NT Book Similarity by Jaccard Distance of Lemma Sets
This is some old-school stylometry but the results are still pretty interesting. For each book, I calculated the set of lemmas and then, for each pair of books, calculated the Jaccard coefficient (the ratio of the intersection of the sets and the unions of the sets).
I then did a cluster analysis using Ward’s criterion and rendered the results as a dendrogram:
Notice that the first split is between the letters and non-letters.
Within the non-letters, John’s Gospel and Revelation cluster together as do Acts and the Synoptics. The Synoptics cluster with each other more than they do with Acts. Matthew and Mark cluster together more than they do with Luke.
The highest division in the letters is between:
- the non-pastoral Pauline epistles plus Hebrews, James and 1 Peter
- the pastorals plus the rest of the general epistles (2 Peter, the Johannine epistles and Jude)
That first division of letters further clusters into:
- Galatians, Ephesians, Philippians, Colossians, 1 Thessalonians, 2 Thessalonians
- Romans, 1 Corinthians, 2 Corinthians, Hebrews, James and 1 Peter
Ephesians and Colossians cluster together, the two epistles to the Thessalonians cluster together, and Galatians and Philippians cluster together.

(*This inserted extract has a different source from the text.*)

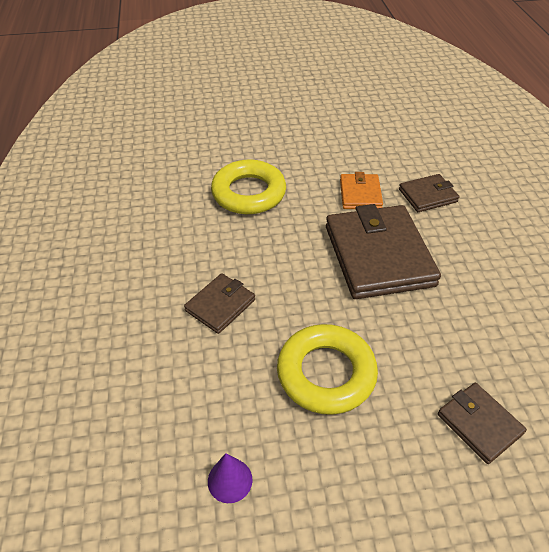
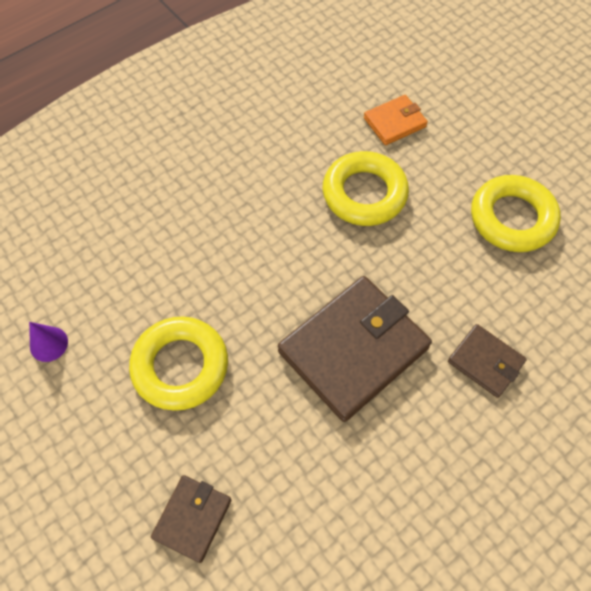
camera: 60 degrees right, 15 degrees up
(220, 305) = (207, 248): brown wallet -> none
(327, 137) = (512, 218): none -> yellow ring
(360, 194) = (437, 293): orange wallet -> orange wallet (394, 122)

Romans, 1 Corinthians, and 2 Corinthians cluster (although 1 Corinthians clusters closer to Romans than to 2 Corinthians). James and 1 Peter cluster. Hebrews is in the same overall group but clusters closer to the Romans/Corinthian subgroup.
The second division of letters clusters into:
- Philemon, 2 John, 3 John
- Titus, 1 Timothy, 2 Timothy
- Jude, 1 John, 2 Peter
with the second and third clustering slightly closer than the first.
2 John and 3 John cluster much closer to each other than to Philemon. The epistles to Timothy cluster slightly closer together than they do to Titus. 1 John and 2 Peter cluster slightly closer together than they do with Jude.
I haven’t thought about length effects here but they may influence the clustering of very short books together (and possibly very long books). A lot of the clustering does follow similar lengths so it’s definitely worth thinking more about.
Of course, there’s nothing new about this kind of analysis. As I said at the start, it’s old school—the sort of thing I can imagine being published in a “humanities computing” journal in the 80s. But it’s still interesting. And it might be even more interesting to apply to finer-grained text divisions and/or with properties other than lemmas.